Nearly five million dollars in NSERC Alliance Grants support three McMaster Engineering quantum projects

Researcher working in the Engineering Physics optics lab.

Researcher working in the Engineering Physics optics lab.

Quantum research at McMaster University’s Faculty of Engineering is getting a boost thanks to a Government of Canada investment through the National Sciences and Engineering Research Council (NSERC) Alliance Grants.

Five Department of Engineering Physics professors received a total of $4.7 million in grants to support three research projects underway in quantum technologies, an emerging area of specialization for the Faculty that is poised to revolutionize various fields, from computing and communication to sensing and cryptography.

Department Chair and grant recipient, Rafael Kleiman, will be working in partnership with SolidState AI to develop a hybrid superconducting-photonic platform for quantum computing.

“These hybrid superconducting-photonic circuits are a future version of the electronic-optical interfaces of our present computing and telecommunication architectures,” he says.

“They are very likely to become a critical part of the practical quantum computing infrastructure needed for its deployment.”
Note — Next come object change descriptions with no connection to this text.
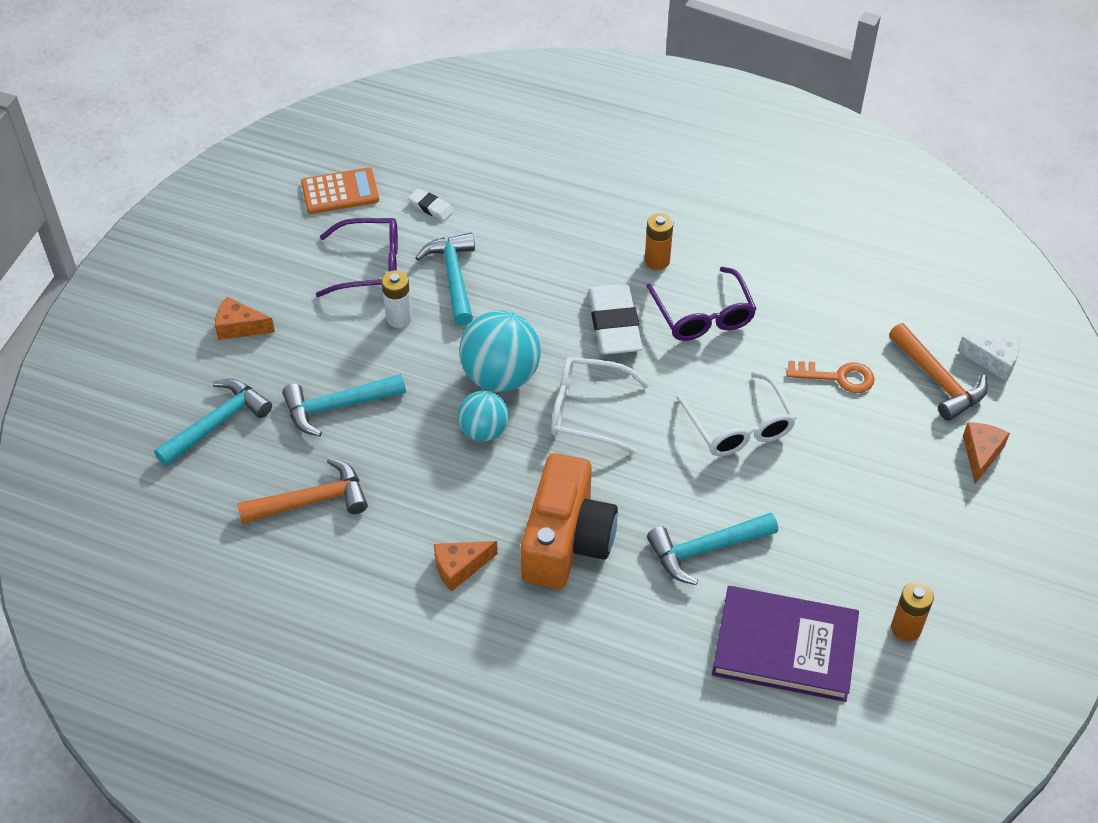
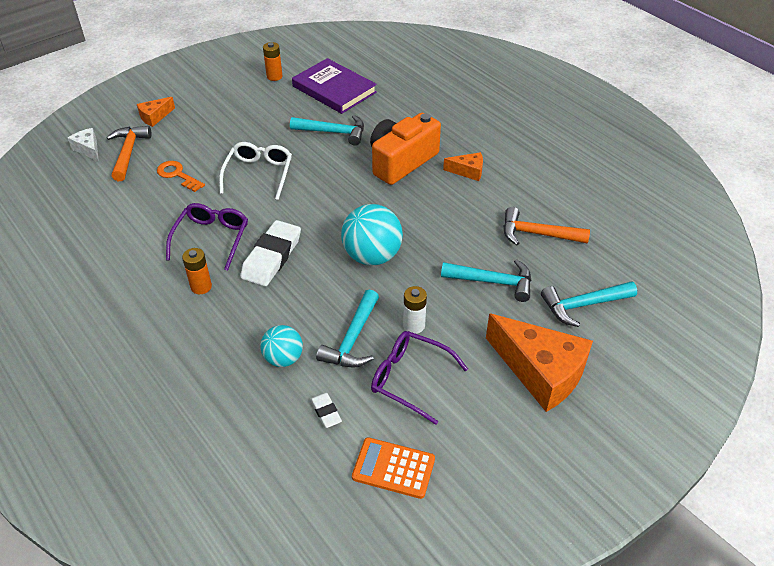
camera: 150 degrees left, 5 degrees down
(239, 327) = (540, 372): orange cheese -> orange cheese, size x2.12
(484, 431) = (406, 229): turquoise ball -> turquoise ball (283, 358)
(587, 411) = (335, 215): white glasses -> none

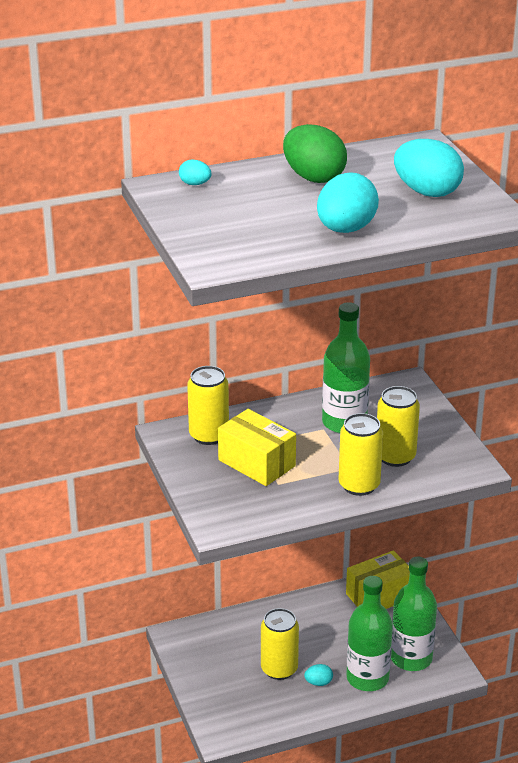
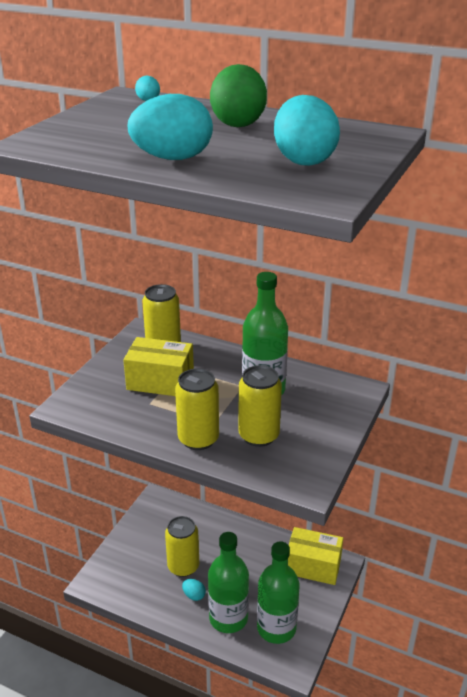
camera: 45 degrees right, 0 degrees up
(257, 463) = (160, 381): yellow box -> yellow box turned 75 degrees counterclockwise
The work of Professor Chang-qing Xu, in partnership with OZ Optics Ltd. and Optiwave Systems Inc. and with co-applicant Thomas Jennewein from the University of Waterloo, will focus on the development of compact, efficient and robust quantum sources to improve quantum communication networks. Photonic integrated circuits that are designed using Optiwave’s software packages will be developed and fabricated at McMaster’s Centre for Emerging Device Technology and then prototyped in collaboration with OZ Optics.

The proposed quantum source integrates multiple devices into one single photonic integrated circuit chip, greatly reducing the size and complexity of the quantum source.

“The expected project results will not only enhance Canada’s competitiveness in the quantum communication industry but will also lead to a new class of product to be brought to the marketplace by our industry partners,” says Xu.

Assistant Professor Ryan Lewis, in partnership with Xanadu and with co-applicants Andy Knights and Ray LaPierre, both engineering physics professors at McMaster, will be investigating on-chip entangled photon generation and detection. They hope to develop a practical approach to direct growth of compound semiconductor materials on silicon photonics platforms, which could revolutionize quantum computing, telecommunications and solar cell technologies.

“These technologies could light up the next generation of internet data communication and drive the scale-up of optical quantum computers and quantum communications to power the quantum revolution,” says Lewis.

In 2023, McMaster Engineering launched a partnership with Xanadu to support the creation of educational materials to train McMaster students for future careers in quantum and developing and testing new quantum computing algorithms to fuel research projects.

“The Alliance Grants will bolster McMaster’s research capacity in quantum technologies and attract top-tier graduate student talent,” says John Preston, Associate Dean, Research, Innovation, and Partnerships.

NSERC launched Alliance grants in 2019 to encourage university researchers to collaborate with partner organizations from across the private, public or not-for-profit sectors.